In March 1999, shortly after Romney left Bain to take over the troubled Winter Olympics in Salt Lake City, Brookside Capital Investors Inc., a Bain-related entity wholly owned by Romney, filed a report with the Securities and Exchange Commission that listed dozens of companies in which Brookside held a stake the previous quarter. The roster included investments in Singapore-based Flextronics International ($13 million) and Florida-headquartered Jabil Circuit Inc. ($41 million), two companies that were leaders in the fast-growing field of outsourcing electronics manufacturing and offshoring production to low-wage countries. Together, these two investments represented almost 10 percent of Brookside’s $559 million portfolio.

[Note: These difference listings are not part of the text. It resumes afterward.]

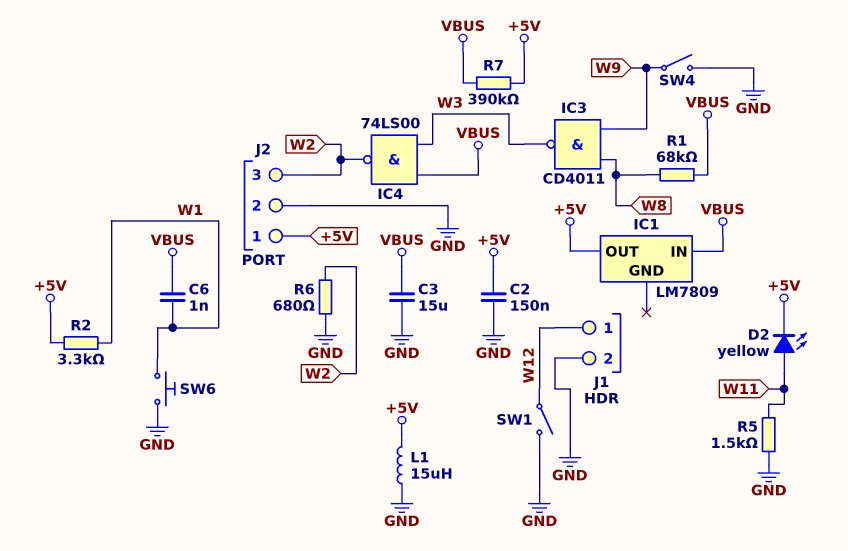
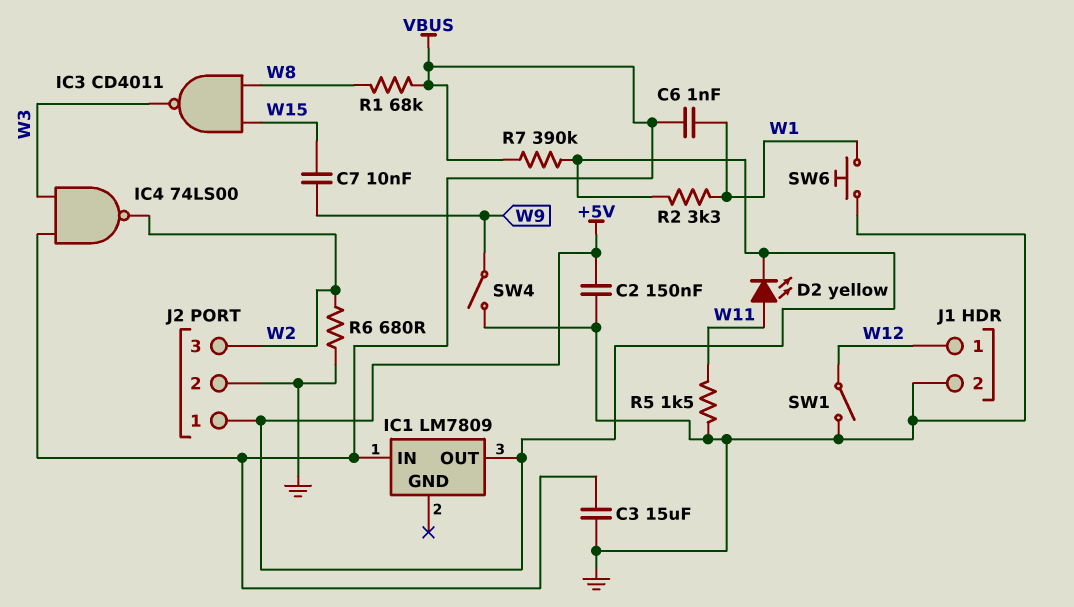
C7: none -> 10nF (W9, W15)
IC3: NAND CD4011 (in W8, in W9, out W3) -> NAND CD4011 (in W8, in W15, out W3)
L1: 15uH (+5V, GND) -> none

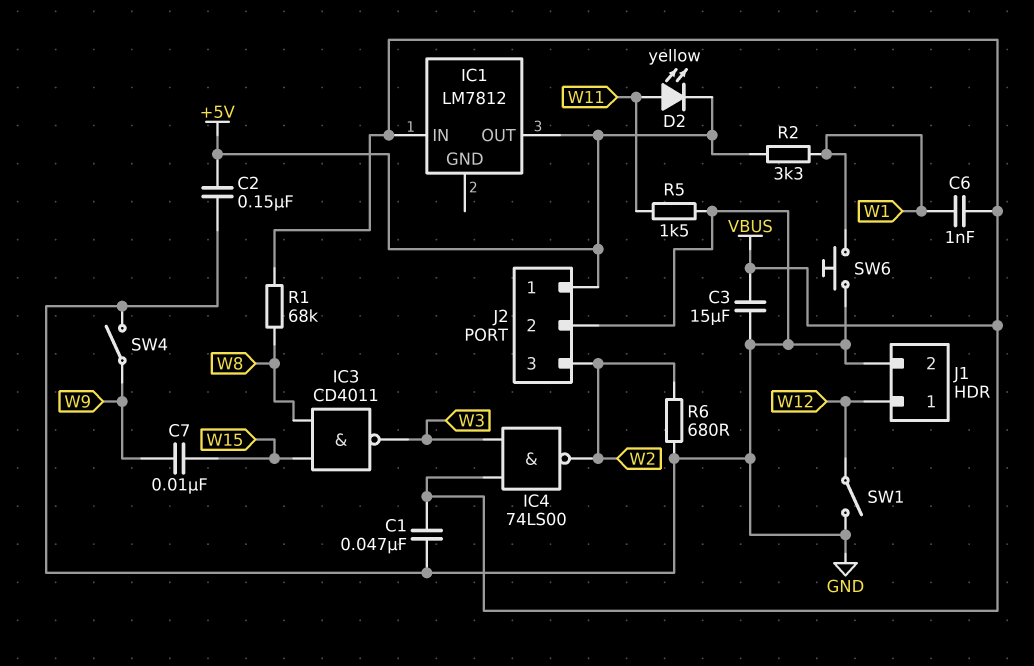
C1: none -> 47nF (GND, VBUS)
IC1: LM7809 -> LM7812
R7: 390k (+5V, VBUS) -> none

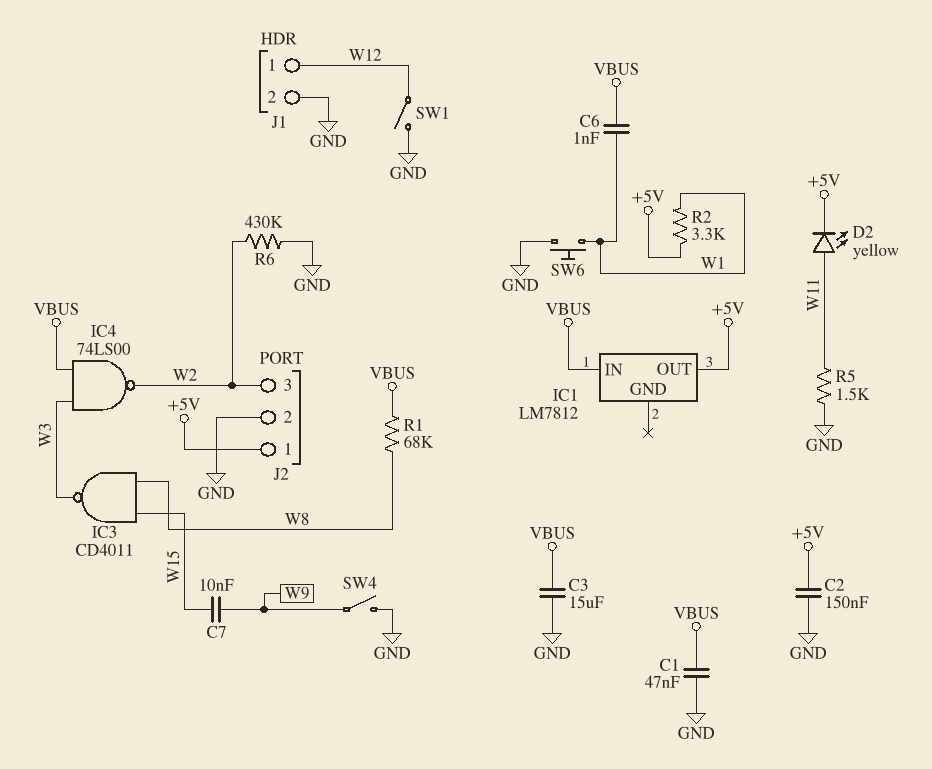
R6: 680 (GND, W2) -> 430k (GND, W2)

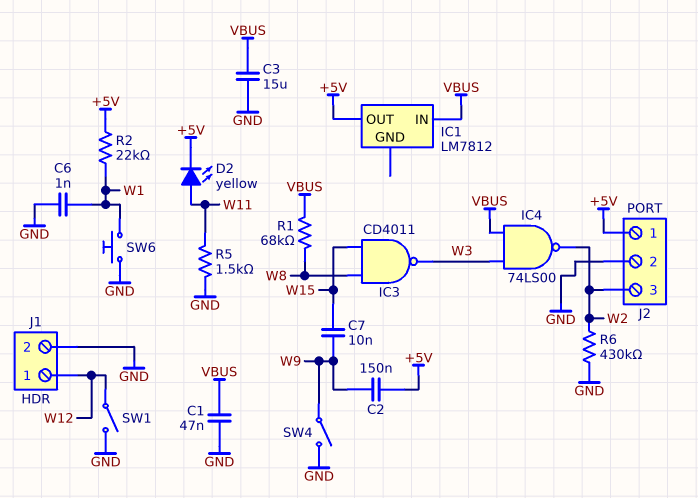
C2: 150nF (+5V, GND) -> 150nF (+5V, W9)
C6: 1nF (VBUS, W1) -> 1nF (GND, W1)
R2: 3.3k (+5V, W1) -> 22k (+5V, W1)

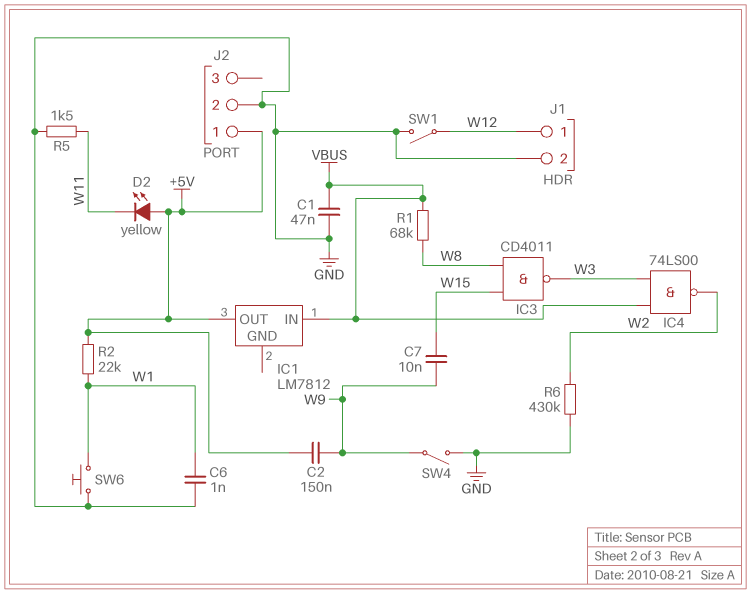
C3: 15uF (GND, VBUS) -> none
D2: LED yellow (A W11, K +5V) -> LED yellow (A +5V, K W11)
J2 pin 3: W2 -> none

For much of the 1990s, most overseas outsourcing involved unsophisticated products like apparel. But in the second half of that decade, US high-tech companies producing computers, telecommunications equipment, and other electronics began contracting out their manufacturing to firms that had established production facilities both in the United States and in overseas locales where labor was cheap.

Such was the case with Flextronics and Jabil Circuit. They were two of a handful of companies that, according to the Los Angeles Times, “exploited the boon in high-tech outsourcing, or ‘stealth’ manufacturing,” producing components or products for American businesses including Hewlett-Packard, Cisco Systems, Sun Microsystems, and Microsoft. When Romney was acquiring stakes in these two companies, they were hot tickets for investors. During the second half of 1998, the leading electronics manufacturing contractors—including Flextronics and Jabil Circuit—averaged an 85 percent boost in stock prices. That year, Flextronics doubled its revenues.

“Outsourcing is good for America,” declared Michael Marks, then-chairman and CEO of Flextronics.

In the late 1990s, Flextronics built a facility in Guadalajara, Mexico, to serve its US clients, including Intel. A Wired magazine profile described the firm this way: “Incorporated in Singapore with its management offices in San Jose, Flextronics has factories worldwide. Its industrial parks, which house suppliers onsite, are concentrated in Brazil, China, Hungary, and Mexico. Workers earn from 70 cents per hour in China to $4.50 in Brazil…By manufacturing in low-cost regions, Flex can cut 75 percent of the price of labor.”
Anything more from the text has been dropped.